The radC RNA motif is a conserved RNA structure identified by bioinformatics. The radC RNA motif is found in certain bacteria where it is consistent located in the presumed 5' untranslated regions of genes whose encoded proteins bind DNA are interact with other proteins that bind DNA. These proteins include integrases, methyltransferases that might methylate DNA, proteins that inhibit restriction enzymes and radC genes. Although radC genes were thought to encode DNA repair proteins, this conclusion was based on mutation data that was later shown to affect a different gene. However, it is still possible that radC genes play some DNA-related role. No radC RNAs have been detected in any purified phage whose sequence was available as of 2010, although integrases are often used by phages.
The Rhizobiales-2 RNA motif is a set of RNAs found in certain bacteria that are presumed to be homologous because they conserve a common primary and secondary structure. The motif was discovered using bioinformatics, and is found only within bacteria that belong to the order Hyphomicrobiales, in turn a kind of alphaproteobacteria. Because Rhizobiales-2 RNAs are not consistently located in proximity to genes of a consistent class or function, these RNAs are presumed to function as non-coding RNAs.

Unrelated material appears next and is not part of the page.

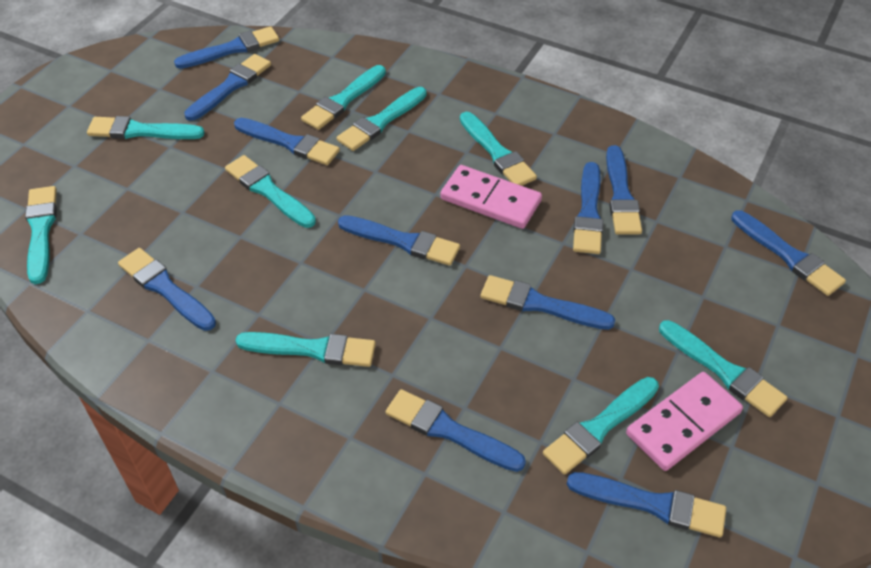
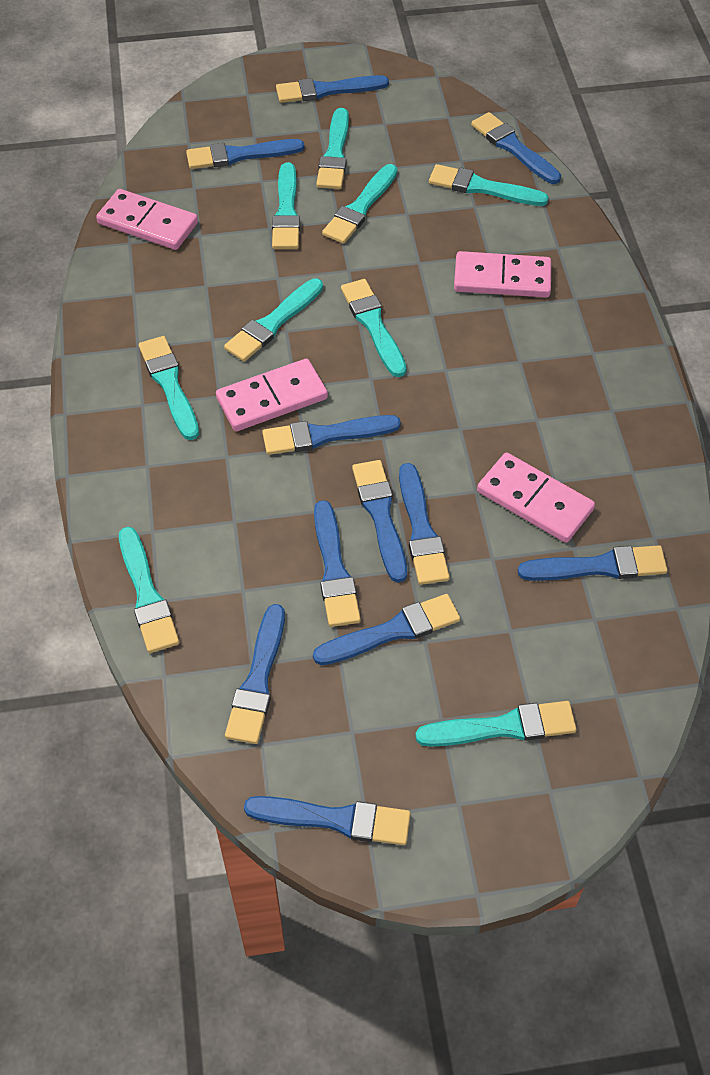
pink domino: 2 -> 4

The Ssbp, Topoisomerase, Antirestriction, XerDC Integrase RNA motif is a conserved RNA-like structure identified using bioinformatics. STAXI RNAs are located near to genes encoding proteins that interact with DNA or are associated with such proteins. This observation raised the possibility that instances of the STAXI motif function as single-stranded DNA molecules, perhaps during DNA replication or DNA repair. On the other hand, STAXI motifs often contain terminal loops conforming to the stable UNCG tetraloop, but the DNA version of this tetraloop (TNCG) is not especially stable. The STAXI motif consists of a simple pseudoknot structure that is repeated two or more times.

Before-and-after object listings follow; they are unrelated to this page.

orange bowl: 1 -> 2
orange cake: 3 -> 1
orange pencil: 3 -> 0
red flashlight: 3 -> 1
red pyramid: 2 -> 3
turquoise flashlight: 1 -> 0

The sucA-II RNA motif is a conserved RNA structure identified by bioinformatics. It is consistently found in the presumed 5' untranslated regions of sucA genes, which encode Oxoglutarate dehydrogenase enzymes that participate in the citric acid cycle. Given this arrangement, sucA-II RNAs might regulate the downstream sucA gene. This genetic arrangement is similar to the previously reported sucA RNA motif. However, sucA-II RNAs are found only in bacteria classified within the genus Pseudomonas, whereas the previously reported motif is found only in betaproteobacteria.
The sucC RNA motif is a conserved RNA structure discovered using bioinformatics. sucC RNAs are found in the genus Pseudomonas, and are consistently found in possible 5' untranslated regions of sucC genes. These genes encode Succinyl coenzyme A synthetase, and are hypothesised to be regulated by the sucC RNAs. sucC genes participate in the citric acid cycle, and another gene involved in the citric acid cycle, sucA, is also predicted to be regulated by a conserved RNA structure.

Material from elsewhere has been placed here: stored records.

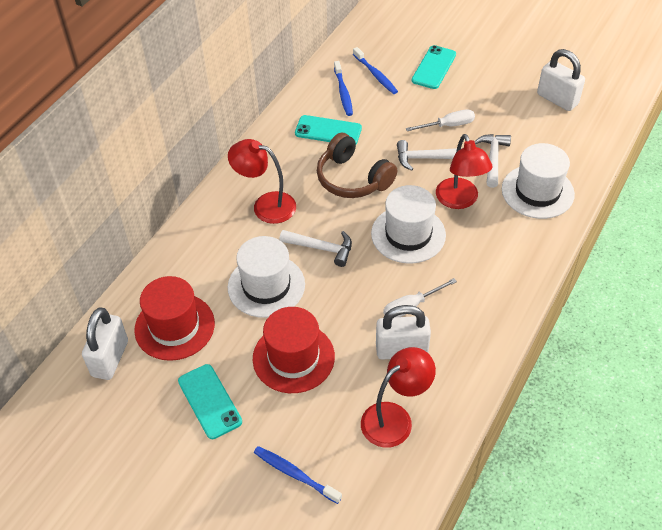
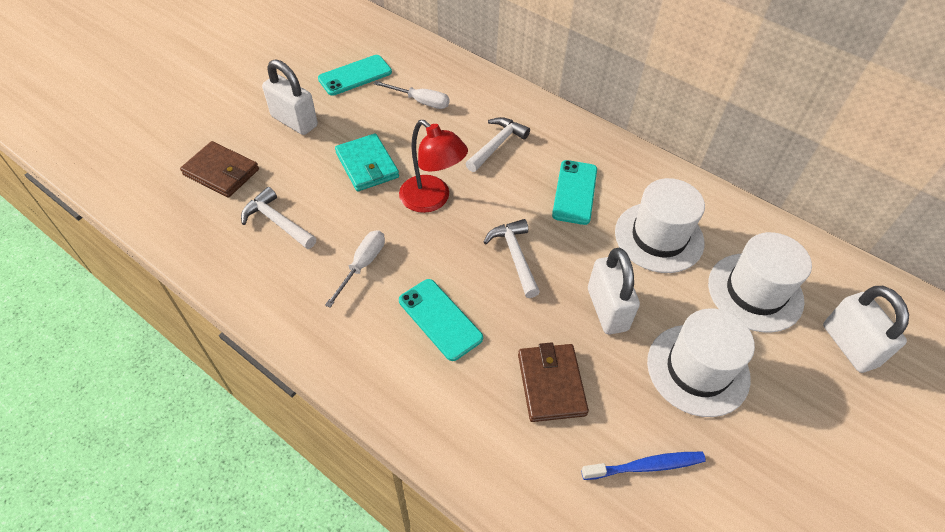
blue toothbrush: 3 -> 1
brown headphones: 1 -> 0
brown wallet: 0 -> 2
red hat: 2 -> 0
red lamp: 3 -> 1
turquoise wallet: 0 -> 1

The TwoAYGGAY RNA motif is a conserved RNA structure identified by bioinformatics. Its name refers to the conserved AYGGAY nucleotide sequence found in the motif's two terminal loops. The RNAs are found in sequences derived from DNA extracted from uncultivated bacteria present in the human gut, as well as some bacteria in the classes Clostridia and Gammaproteobacteria.
Yfr2 is a family of non-coding RNAs. Members of the Yrf2 family have been identified in almost all studied species of cyanobacteria. The family was identified through a bioinformatics screen of published cyanobacterial genomes, having previously been grouped in a family of Yfr2–5.